The Primer, authored by Jenn Riley, Associate Dean, Digital Initiatives, McGill University Library, demystifies a type of information that is ubiquitous in our lives but that can be challenging to produce, store, and understand. Coverage includes topics such as metadata types, standardization, and use in the cultural heritage sector and in the broader world. The Primer is accompanied by plentiful examples of metadata at work.
"I am honored to have been asked to update Understanding Metadata, a NISO resource that has been helpful to me throughout my career, when learning about metadata and teaching others about it," says Riley. "Much has changed in the area of cultural heritage metadata since the original publication of this resource in 2004. I hope that the introduction of some new concepts into the Primer, such as Linked Data, is useful to our community for many years to come."

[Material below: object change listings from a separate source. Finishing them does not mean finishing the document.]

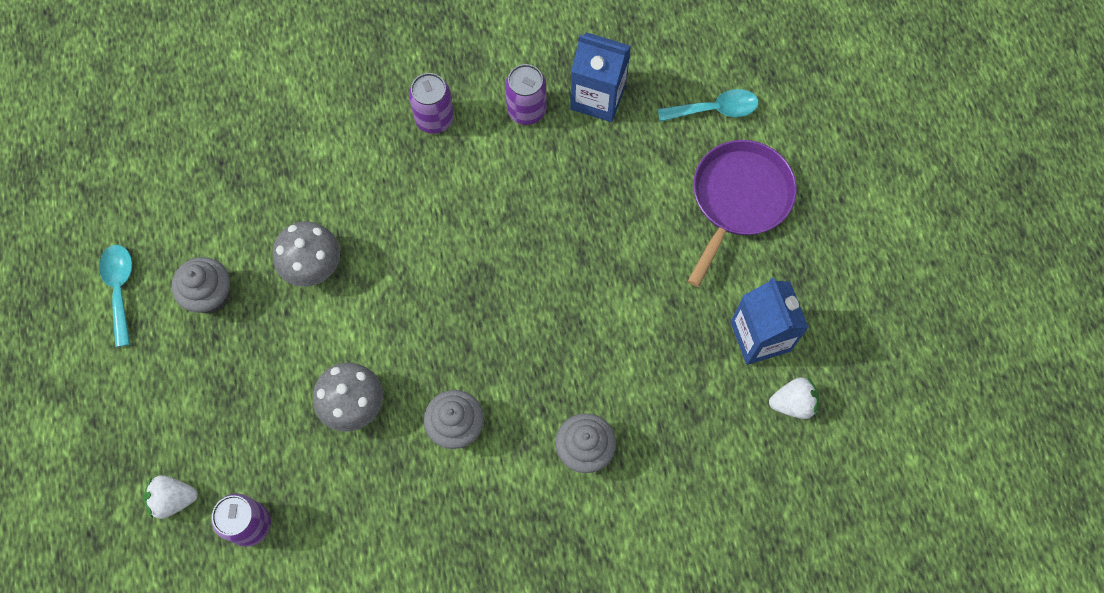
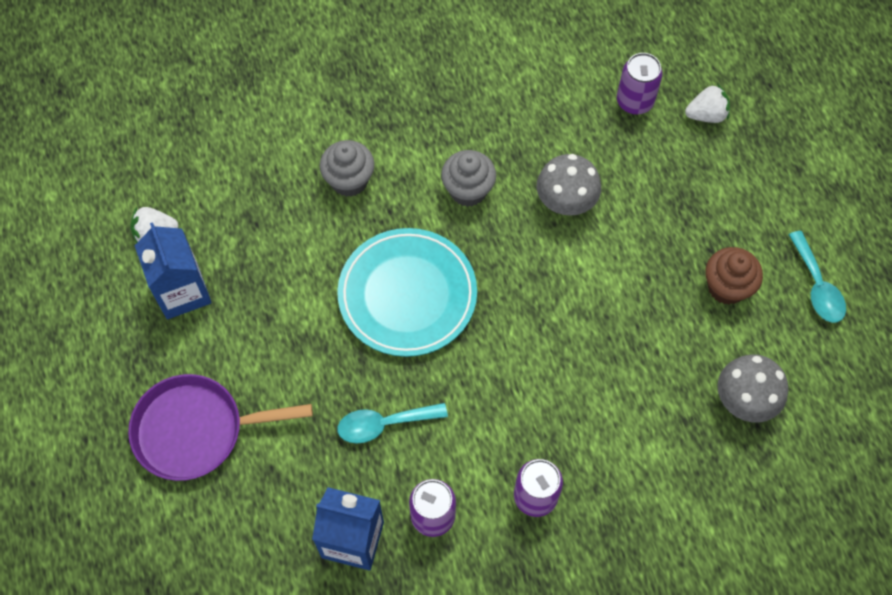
camera: 175 degrees right, 5 degrees down
(210, 295) = (726, 287): grey cupcake -> brown cupcake
(313, 266) = (633, 324): grey mushroom -> grey mushroom (744, 399)
(532, 314) = (407, 295): none -> turquoise plate
(715, 109) = (217, 535): turquoise spoon -> turquoise spoon (383, 424)
(739, 199) = (196, 430): purple pan -> purple pan turned 60 degrees clockwise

The NISO Primer Understanding Metadata, like its series companions, is licensed for reuse under a Creative Commons-BY-NC 4.0 license. It is available as a free download from the NISO website at: http://www.niso.org/publications/press/understanding_metadata.
NISO fosters the development and maintenance of standards that facilitate the creation, persistent management, and effective interchange of information so that it can be trusted for use in research and learning. To fulfill this mission, NISO engages libraries, publishers, information aggregators, and other organizations that support learning, research, and scholarship through the creation, organization, management, and curation of knowledge. NISO works with intersecting communities of interest and across the entire lifecycle of an information standard. NISO is a not-for-profit association accredited by the American National Standards Institute (ANSI). More information about NISO is available on its website: http://www.niso.org.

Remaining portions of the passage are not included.